The murder rate of women and girls were released the week before last. I have forgotten the name of the organisation, but the data was released: 144 women and girls were murdered last year. That is an increase of about 27 on the previous year. Those figures include the murder of girls younger than three. The reality is that we need to provide support for victims of domestic violence who are children, and it is also imperative that they are safeguarded. We need to start looking at where we are failing in the system of children’s social care. To look at my own city again, I am sure that my hon. Friend the Member for Birmingham, Edgbaston (Preet Kaur Gill) could tell horror stories about how the under-resourcing of children’s services is leading to dangerous situations for the city’s children.
I cannot stress one thing enough when it comes to the review being undertaken of the family court. All of us have been in meetings with the likes of Claire Throssell, whose children were burned in their home by a violent perpetrator who the family courts had allowed to have access to them, even though she had begged and pleaded against that. The presumption of access for domestic violence perpetrators has to end.
To build on the hon. Lady’s point, the presumption in favour of access for a parent who in a criminal court would be considered a violent offender has a hidden dimension. Sometimes the perpetrator of domestic abuse will use the child as a pawn. Enhanced right of access will, typically, be used as a tool to torture the mother. The hon. Lady gave powerful figures not only for women who have been killed by domestic abuse but for children as young as three. She also gave an example of arson. That grim conclusion might not be reached, but children are still treated as pawns. They are placed with the perpetrator parent, in a highly dangerous situation, and they are denied access to their mother. That is a tool to torture the mother, and goodness knows what is happening. Another problem is the reporting restrictions in the family court, which make it difficult to know how the decisions are reached and the slipstream in which those children are moving.

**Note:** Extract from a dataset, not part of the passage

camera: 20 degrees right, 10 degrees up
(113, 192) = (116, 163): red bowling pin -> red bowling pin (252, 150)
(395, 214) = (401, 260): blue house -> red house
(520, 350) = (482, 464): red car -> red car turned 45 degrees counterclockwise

The hon. Lady is absolutely right. I have seen hundreds of cases in which access to a child is used simply to extend the abuse. Children become pawns, and that has a psychological effect on them. They are pulled about and told that they have to go somewhere, such that they do not feel safe. Their mothers have to watch on and say goodbye to their children, putting them into the custody of someone they do not believe to be safe. That is psychological torture in our family court system—although, thanks to its secrecy, we will never truly know. However, I am sent emails with reams of accounts about that exact thing happening, day in, day out. We have to stop wringing our hands.

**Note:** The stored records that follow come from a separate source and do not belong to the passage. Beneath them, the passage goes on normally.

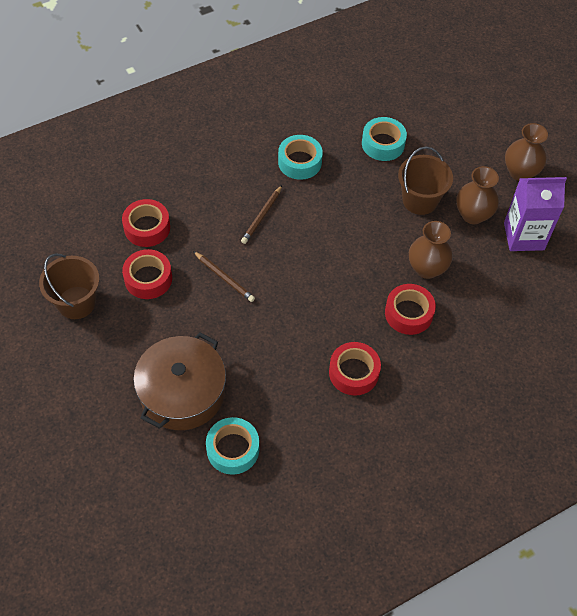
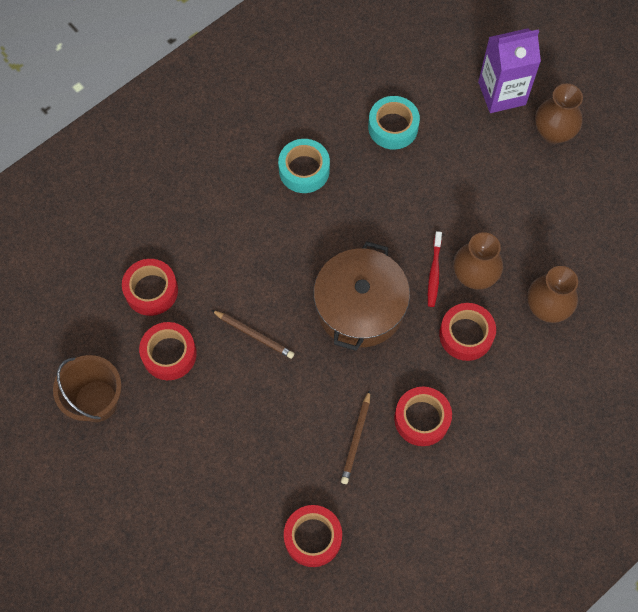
camera: 10 degrees left, 10 degrees up
(182, 392) = (242, 483): brown pot -> brown pot (360, 306)
(233, 449) = (313, 537): turquoise tape -> red tape
(262, 216) = (277, 249): brown pencil -> brown pencil (356, 439)
(392, 260) = (434, 272): none -> red toothbrush
(420, 200) = (449, 191): brown bucket -> none
(473, 215) = (511, 197): brown vase -> brown vase (547, 307)
(524, 236) = (572, 213): purple carton -> purple carton (502, 93)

The Children and Family Court Advisory and Support Service is also an issue with regard to the family court. CAFCASS provides support and services for perpetrators to try to stop the perpetration of domestic abuse. I am not here to criticise that, but I note that CAFCASS does not provide the same support for women and children. I often found a disparity when people decided to fund local commissioned services for perpetrators. Again, I have no problem with that, but there was always a discrepancy between the amount of money that would go to the perpetrator project and the amount that would go to the project that ran alongside it for women and children. Double the number of people was always a fraction of the price, I noted.